Can heroin maintenance help Baltimore? Here's how Reuter answered his own question:
At best there is a case only for an experiment. There are too many potential differences between Baltimore City and the other sites in which HAT [heroin-assisted therapy] has been tried to allow confident predictions of the outcomes. Visits to facilities in other countries hardly provide an inspiring model. The client population in Baltimore City is highly troubled so even if HAT leads to better outcomes for the group as a whole, many of the clients will remain unemployed, marginalized, and in poor health conditions. There will be some poster children but not many.
The potential for gain, however, is substantial. Even in the aging heroin-addict population, there are many who are heavily involved in crime and return frequently to the criminal justice system. Their continued involvement in street markets imposes a large burden on the community in the form of civil disorder that helps keep investment and jobs out. If heroin maintenance could remove 10 percent of Baltimore's most troubled heroin addicts from the streets, the result could be substantial reductions in crime and various other problems that greatly trouble the city. That is enough to make a debate on the matter worthwhile.
"It is a sensible innovation to consider," Reuter told the Baltimore Sun. "I am not a passionate advocate for it, but I do think someone should try it in the US. It has enough plausibility that it's worth trying."

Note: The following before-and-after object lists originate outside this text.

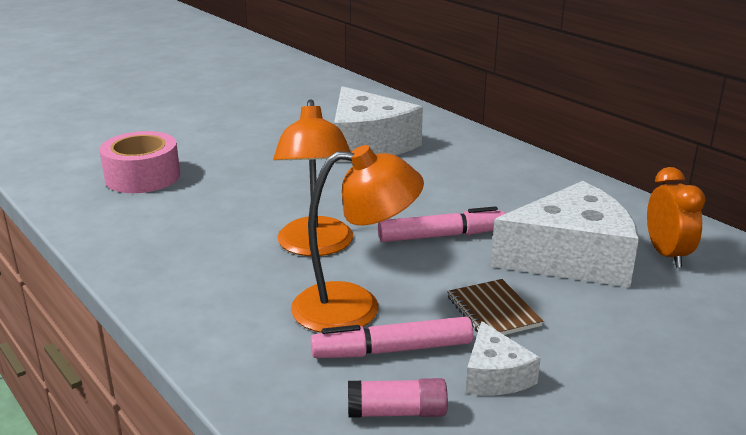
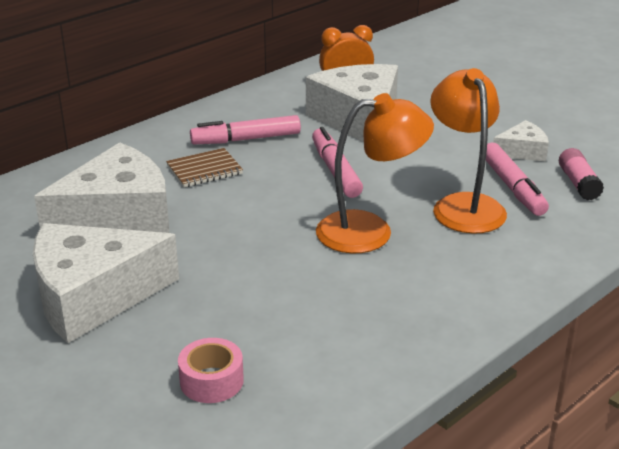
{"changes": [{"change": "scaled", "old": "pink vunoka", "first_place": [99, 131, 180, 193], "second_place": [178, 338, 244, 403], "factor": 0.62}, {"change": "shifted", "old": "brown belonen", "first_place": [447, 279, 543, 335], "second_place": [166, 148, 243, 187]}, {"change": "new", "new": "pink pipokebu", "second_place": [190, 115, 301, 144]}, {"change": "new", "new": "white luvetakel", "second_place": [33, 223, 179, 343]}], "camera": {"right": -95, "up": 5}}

But Baltimore officials are not convinced. "I think it would be a mistake to pursue an expensive and unproven idea when we need more resources for effective drug treatment," said Dr. Joshua Sharfstein, the city health commissioner, who apparently did not actually read the report. "There's nothing that persuades me to invest in something that is so expensive and without evidence."
Former Baltimore health commissioner Dr. Peter Beilenson worried that the notion was too radical to fly in the US and could undercut more plausible reforms. "It's not like everything has been tried and everything has failed and you just throw up your hands," said Beilenson, who is now Howard County's top health official. "The problem is if you are going to do any reasonable drug policy reform, this heroin thing is such a red flag that it takes all the attention away. It makes it look like anyone who is interested in drug policy reform is crazy." [Ed: Beilenson should know -- he tried it in 1998.]
But some addiction specialists said there should at least be a clinical trial. "Do I think it would be interesting? In a controlled clinical trial setting, yes," said Susan Sherman, an epidemiologist with the Johns Hopkins Bloomberg School of Public Health "To me, it's also important to have a public dialogue, regardless of the outcome. It forces people to deal with really hard issues about drug use and drug users."
"Most studies clearly show they help," said Dr. Christopher Welsh, assistant professor of psychiatry at the University of Maryland medical school. "But using public funds to fund something like this would be a whole other level of politics, especially in this economy."